The Kurdish-led Syrian Democratic Forces (SDF), however, said they had “taken the necessary measures to restore security and stability” in Tabqa.
In Deir Hafer, some 50 kilometers east of Aleppo city, an AFP correspondent saw several SDF fighters leaving the town and residents returning under heavy army presence.
Syria’s army said four soldiers had been killed, while Kurdish forces reported several fighters dead. Both sides traded blame for violating a withdrawal deal.
Kurdish authorities ordered a curfew in the Raqqa region after the army designated a swathe of territory southwest of the Euphrates River a “closed military zone,” warning it would target what it said were several military sites.
The SANA news agency reported Sunday that the SDF destroyed two bridges over the Euphrates in Raqqa city, which lies on the eastern bank of the river.
Raqqa’s media directorate separately accused the SDF of cutting off Raqqa city’s water supply by blowing up the main water pipes.
Deir Ezzor governor Ghassan Alsayed Ahmed said on social media that the SDF fired “rocket projectiles” at neighborhoods in government-controlled territories in the city center of Deir Ezzor, Al-Mayadin, and other areas.
The SDF said “factions affiliated with the Damascus government attacked our forces’ positions” and caused clashes in several towns on the east bank of the Euphrates, opposite Al-Mayadin and which lie between Deir Ezzor and the Iraqi border.
- ‘Betrayed’ -
On Friday, Syrian Kurdish leader and SDF chief Mazloum Abdi had committed to redeploying his forces from outside Aleppo to east of the Euphrates.
But the SDF said Saturday that Damascus had “violated the recent agreements and betrayed our forces,” with clashes erupting with troops south of Tabqa.
The army urged the SDF to “immediately fulfil its announced commitments and fully withdraw” east of the river.
The SDF controls swathes of Syria’s oil?rich north and northeast, areas captured during the civil war and the fight against the Daesh group over the past decade.
US envoy Tom Barrack met Abdi in Irbil on Saturday, the presidency of Iraq’s autonomous Kurdistan region said.
While Washington has long supported Kurdish forces, it has also backed Syria’s new authorities.
US Central Command on Saturday urged Syrian government forces “to cease any offensive actions in the areas between Aleppo and al?Tabqa.”

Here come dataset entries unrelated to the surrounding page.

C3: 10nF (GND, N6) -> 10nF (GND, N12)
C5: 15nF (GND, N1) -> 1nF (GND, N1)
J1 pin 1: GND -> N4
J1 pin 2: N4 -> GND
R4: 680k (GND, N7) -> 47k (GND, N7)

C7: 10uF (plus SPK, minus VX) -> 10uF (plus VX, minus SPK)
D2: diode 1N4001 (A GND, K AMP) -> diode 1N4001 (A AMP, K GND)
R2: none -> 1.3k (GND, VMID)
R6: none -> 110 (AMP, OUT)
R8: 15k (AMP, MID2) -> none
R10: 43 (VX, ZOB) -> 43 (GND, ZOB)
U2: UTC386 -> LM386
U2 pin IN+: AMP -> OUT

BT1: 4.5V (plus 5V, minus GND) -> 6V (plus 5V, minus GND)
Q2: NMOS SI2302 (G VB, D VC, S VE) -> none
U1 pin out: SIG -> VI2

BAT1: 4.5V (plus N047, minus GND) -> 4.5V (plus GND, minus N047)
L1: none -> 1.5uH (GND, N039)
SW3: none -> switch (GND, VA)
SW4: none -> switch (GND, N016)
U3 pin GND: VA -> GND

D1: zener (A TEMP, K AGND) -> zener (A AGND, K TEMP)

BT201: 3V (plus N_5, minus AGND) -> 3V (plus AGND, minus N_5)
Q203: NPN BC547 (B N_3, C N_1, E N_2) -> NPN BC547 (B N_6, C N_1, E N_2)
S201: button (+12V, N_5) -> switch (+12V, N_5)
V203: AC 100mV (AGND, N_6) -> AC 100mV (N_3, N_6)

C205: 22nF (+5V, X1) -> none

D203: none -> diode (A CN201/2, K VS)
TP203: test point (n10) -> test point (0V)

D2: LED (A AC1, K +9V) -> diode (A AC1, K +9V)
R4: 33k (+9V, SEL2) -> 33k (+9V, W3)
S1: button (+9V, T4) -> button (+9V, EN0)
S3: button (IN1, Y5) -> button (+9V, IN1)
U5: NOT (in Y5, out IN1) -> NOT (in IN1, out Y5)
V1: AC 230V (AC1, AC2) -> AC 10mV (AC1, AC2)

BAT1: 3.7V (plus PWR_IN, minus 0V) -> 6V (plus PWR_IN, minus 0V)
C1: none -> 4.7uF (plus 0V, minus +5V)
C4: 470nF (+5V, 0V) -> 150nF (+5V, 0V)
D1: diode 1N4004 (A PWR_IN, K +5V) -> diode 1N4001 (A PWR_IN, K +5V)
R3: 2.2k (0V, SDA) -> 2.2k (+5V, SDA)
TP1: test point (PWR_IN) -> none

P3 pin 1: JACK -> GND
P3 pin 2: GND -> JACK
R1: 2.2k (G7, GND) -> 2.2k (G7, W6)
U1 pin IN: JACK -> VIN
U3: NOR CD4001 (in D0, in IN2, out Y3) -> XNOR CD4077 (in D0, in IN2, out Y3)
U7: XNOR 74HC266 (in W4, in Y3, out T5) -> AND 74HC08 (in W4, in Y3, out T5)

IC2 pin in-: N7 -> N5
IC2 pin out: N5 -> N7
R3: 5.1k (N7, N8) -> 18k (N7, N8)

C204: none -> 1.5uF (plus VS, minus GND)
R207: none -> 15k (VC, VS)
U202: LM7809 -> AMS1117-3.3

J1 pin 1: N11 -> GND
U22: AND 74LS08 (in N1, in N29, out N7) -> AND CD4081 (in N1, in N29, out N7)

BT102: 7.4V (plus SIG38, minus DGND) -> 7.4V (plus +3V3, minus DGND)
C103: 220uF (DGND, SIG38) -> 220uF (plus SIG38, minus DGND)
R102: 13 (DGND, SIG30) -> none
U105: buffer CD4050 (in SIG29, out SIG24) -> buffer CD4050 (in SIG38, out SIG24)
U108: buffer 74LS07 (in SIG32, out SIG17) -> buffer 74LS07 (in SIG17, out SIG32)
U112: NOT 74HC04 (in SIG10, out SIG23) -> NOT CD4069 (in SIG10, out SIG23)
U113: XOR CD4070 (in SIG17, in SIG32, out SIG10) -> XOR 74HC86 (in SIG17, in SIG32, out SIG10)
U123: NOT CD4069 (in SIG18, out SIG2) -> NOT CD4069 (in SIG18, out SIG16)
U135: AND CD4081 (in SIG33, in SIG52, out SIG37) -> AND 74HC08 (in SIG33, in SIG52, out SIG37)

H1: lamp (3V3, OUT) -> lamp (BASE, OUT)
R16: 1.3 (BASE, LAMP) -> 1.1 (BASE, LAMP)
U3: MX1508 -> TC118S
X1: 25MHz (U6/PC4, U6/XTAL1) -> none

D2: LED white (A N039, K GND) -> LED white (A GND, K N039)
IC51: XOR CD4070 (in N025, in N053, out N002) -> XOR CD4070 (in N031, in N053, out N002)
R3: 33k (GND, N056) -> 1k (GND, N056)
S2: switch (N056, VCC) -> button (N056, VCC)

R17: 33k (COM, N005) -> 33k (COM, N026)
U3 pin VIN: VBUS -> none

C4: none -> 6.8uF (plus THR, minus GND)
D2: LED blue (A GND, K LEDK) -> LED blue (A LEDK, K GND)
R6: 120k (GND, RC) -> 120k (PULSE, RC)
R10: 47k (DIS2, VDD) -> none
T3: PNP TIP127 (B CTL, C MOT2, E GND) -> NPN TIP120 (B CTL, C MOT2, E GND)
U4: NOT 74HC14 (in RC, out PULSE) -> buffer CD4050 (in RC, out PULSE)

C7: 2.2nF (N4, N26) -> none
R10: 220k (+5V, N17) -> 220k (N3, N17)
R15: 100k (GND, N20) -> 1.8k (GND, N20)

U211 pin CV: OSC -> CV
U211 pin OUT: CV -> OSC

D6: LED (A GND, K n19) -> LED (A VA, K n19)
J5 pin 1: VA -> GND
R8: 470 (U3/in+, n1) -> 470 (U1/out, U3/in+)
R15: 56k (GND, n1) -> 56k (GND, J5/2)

France’s President Emmanuel Macron and the president of Iraqi Kurdistan, Nechirvan Barzani, also called for de-escalation and a ceasefire.
- Presidential decree -
Sharaa’s announcement on Friday marked the first formal recognition of Kurdish rights since Syria’s independence in 1946.
The decree stated that Kurds are “an essential and integral part” of Syria, where they have suffered decades of marginalization.
It made Kurdish a “national language” and granted nationality to all Kurds — around 20 percent of whom were stripped of it under a controversial 1962 census.
The Kurdish administration in Syria’s northeast said the decree was “a first step” but “does not satisfy the aspirations and hopes of the Syrian people.
In Qamishli, the main Kurdish city in the country’s northeast, Shebal Ali, 35, told AFP that “we want constitutional recognition of the Kurdish people’s rights.”
Nanar Hawach, senior Syria analyst at the International Crisis Group, said the decree “offers cultural concessions while consolidating military control.”
“It does not address the northeast’s calls for self-governance,” he said.
Also Saturday, the US military said a strike in northwest Syria had killed a militant linked to a deadly attack on three Americans last month.